Selenium's Three Components

Selenium WebDriver is the library you use to write automation scripts. It provides methods for navigating pages, finding elements by ID, CSS selector, XPath, and other strategies, interacting with elements (clicking, typing, reading text), managing browser windows and cookies, taking screenshots, and executing JavaScript. WebDriver is the foundation of everything in Selenium and is what people interact with daily.

Selenium Grid enables parallel and distributed test execution. A Grid deployment consists of a central Hub that receives test session requests and routes them to Nodes, which are machines that host browsers. You can run tests across multiple browsers and operating systems simultaneously by pointing your scripts at the Grid Hub instead of a local driver. Cloud services like BrowserStack and Sauce Labs provide hosted Grid infrastructure with access to hundreds of browser and OS combinations.

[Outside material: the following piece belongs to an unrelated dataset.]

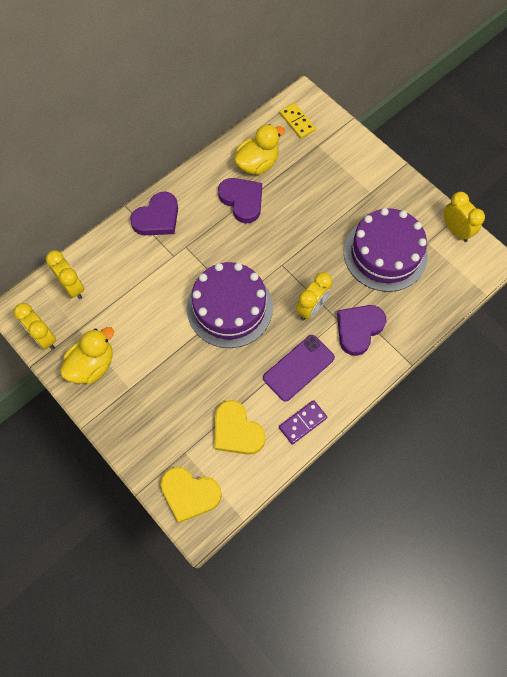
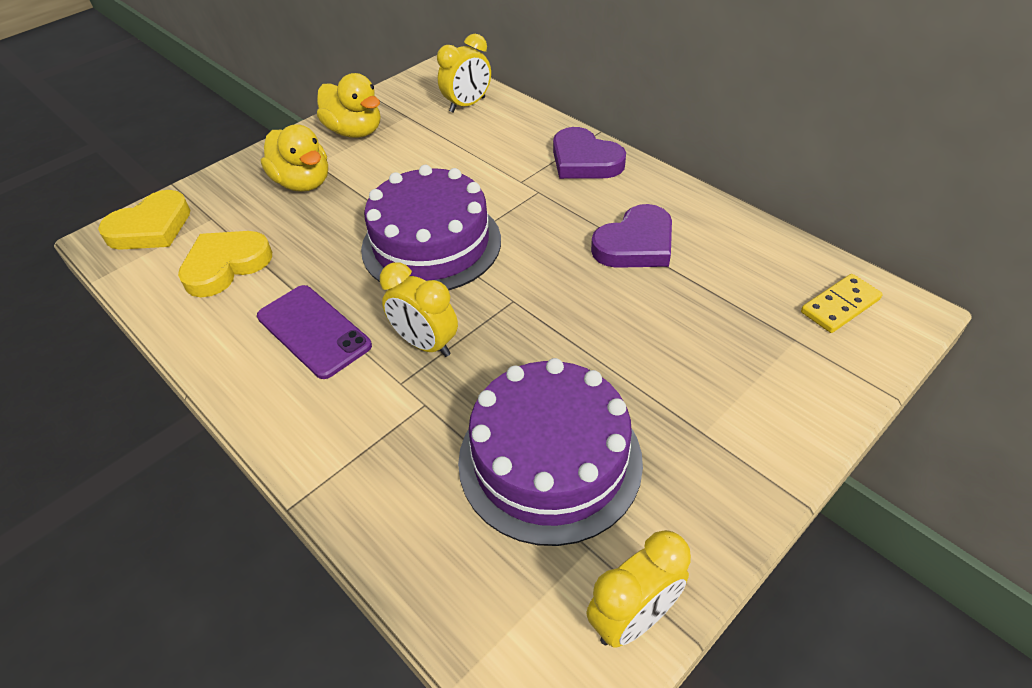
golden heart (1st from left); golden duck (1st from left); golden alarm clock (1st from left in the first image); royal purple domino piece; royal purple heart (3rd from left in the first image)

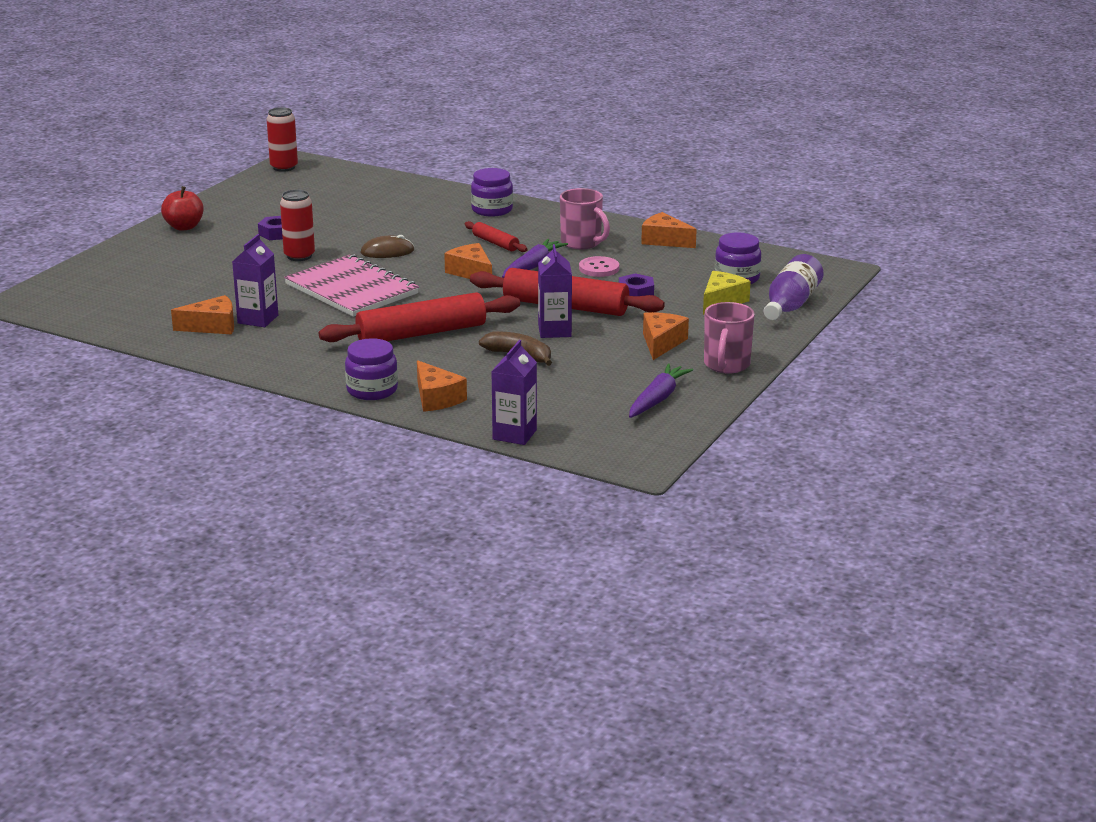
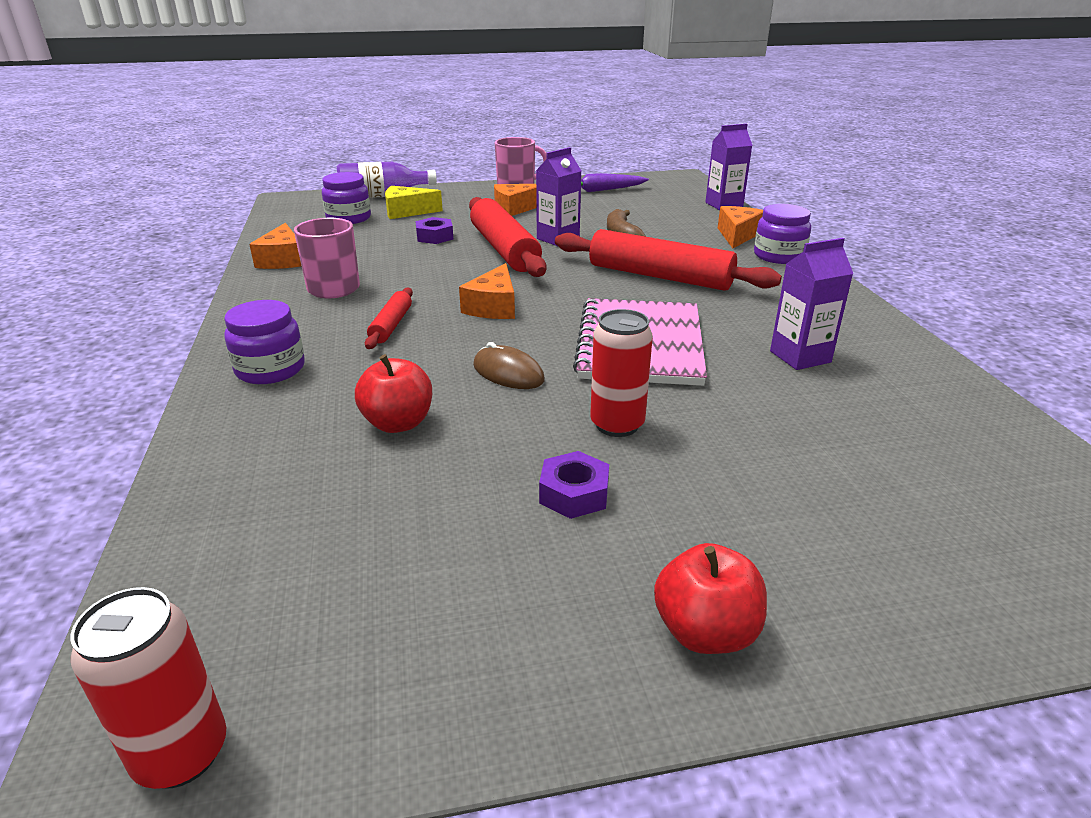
red apple fruit (1st from left); bright orange cheese wedge (1st from left in the first image); royal purple carrot (1st from left in the first image); pink shirt button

Selenium IDE is a browser extension for Chrome and Firefox that records your browser interactions and converts them into test scripts. You click through a workflow manually, and the IDE generates the corresponding automation commands. Recorded scripts can be exported to WebDriver code in multiple languages, providing a starting point for test development. The IDE also includes its own test runner for replaying recorded scripts directly in the browser.

Who Uses Selenium

Selenium is used by organizations of every size, from solo developers automating browser tasks to Fortune 500 companies running thousands of automated tests nightly. Companies like Google, Netflix, Amazon, and Microsoft use Selenium as part of their testing infrastructure. It is the most commonly required skill in QA automation job postings and is covered in virtually every software testing certification program.

The framework is particularly prevalent in enterprise Java environments, where it pairs with JUnit or TestNG and integrates into Maven or Gradle build pipelines. In the Python ecosystem, it pairs with pytest and is popular for both testing and web scraping. Financial services, healthcare, e-commerce, and government agencies all rely on Selenium for testing critical web applications where failures have real consequences.

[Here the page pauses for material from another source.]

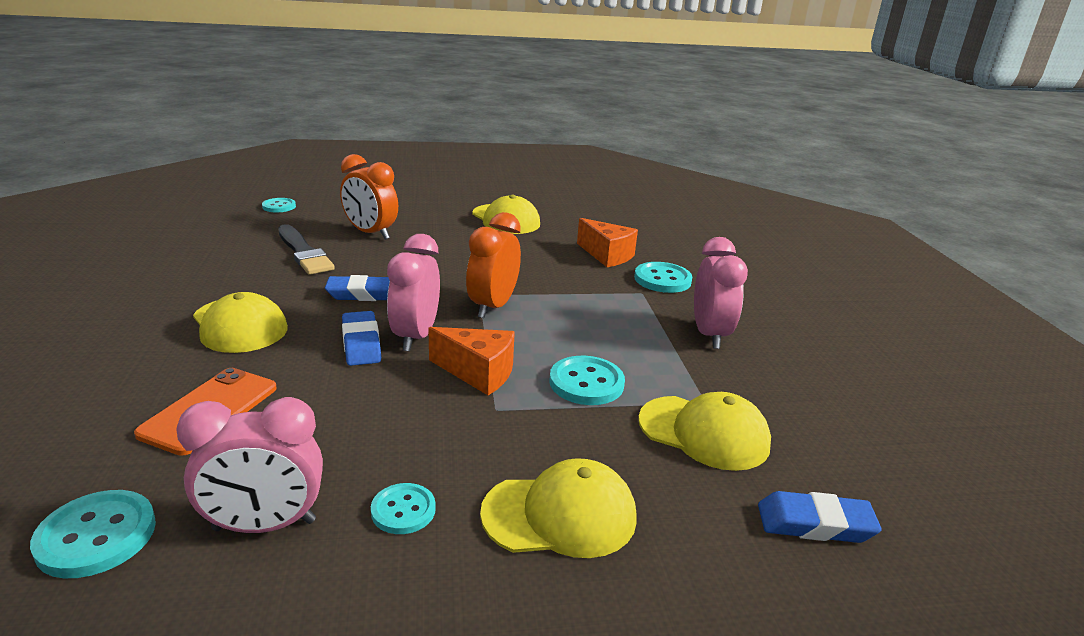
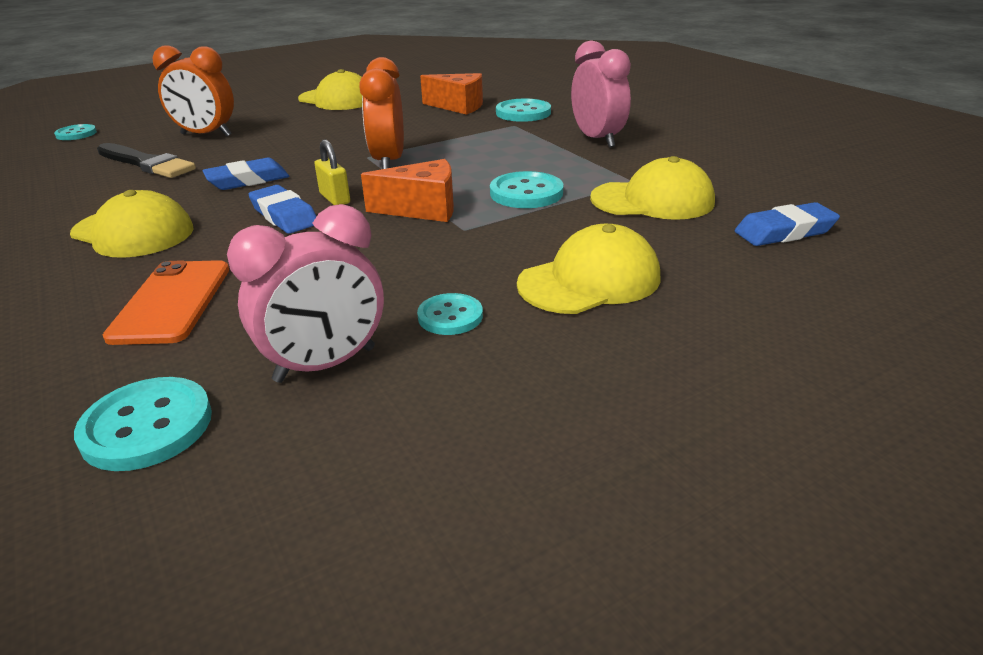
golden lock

Getting Started with Selenium

Starting with Selenium requires three things: a programming language runtime (Python or Java are recommended for beginners), the Selenium client library installed through your language's package manager (pip install selenium for Python, Maven dependency for Java), and a web browser (Chrome is the most common choice). Selenium Manager handles the browser driver automatically, so no manual driver downloads are needed.

A minimal Selenium script creates a browser instance, navigates to a URL, interacts with the page, and closes the browser. From this foundation, you can build test suites, scraping pipelines, or automation workflows by adding locator strategies, waits, and page object patterns. The Selenium documentation at selenium.dev provides comprehensive guides for each supported language, and the community offers thousands of tutorials, courses, and Stack Overflow answers for every level of experience.

Key Takeaway

Selenium is the foundational browser automation framework that established the category, supports every major language and browser, and remains the most widely used tool for automated web testing. Its open-source nature, W3C standardization, and massive ecosystem make it a safe, well-supported choice for any browser automation project.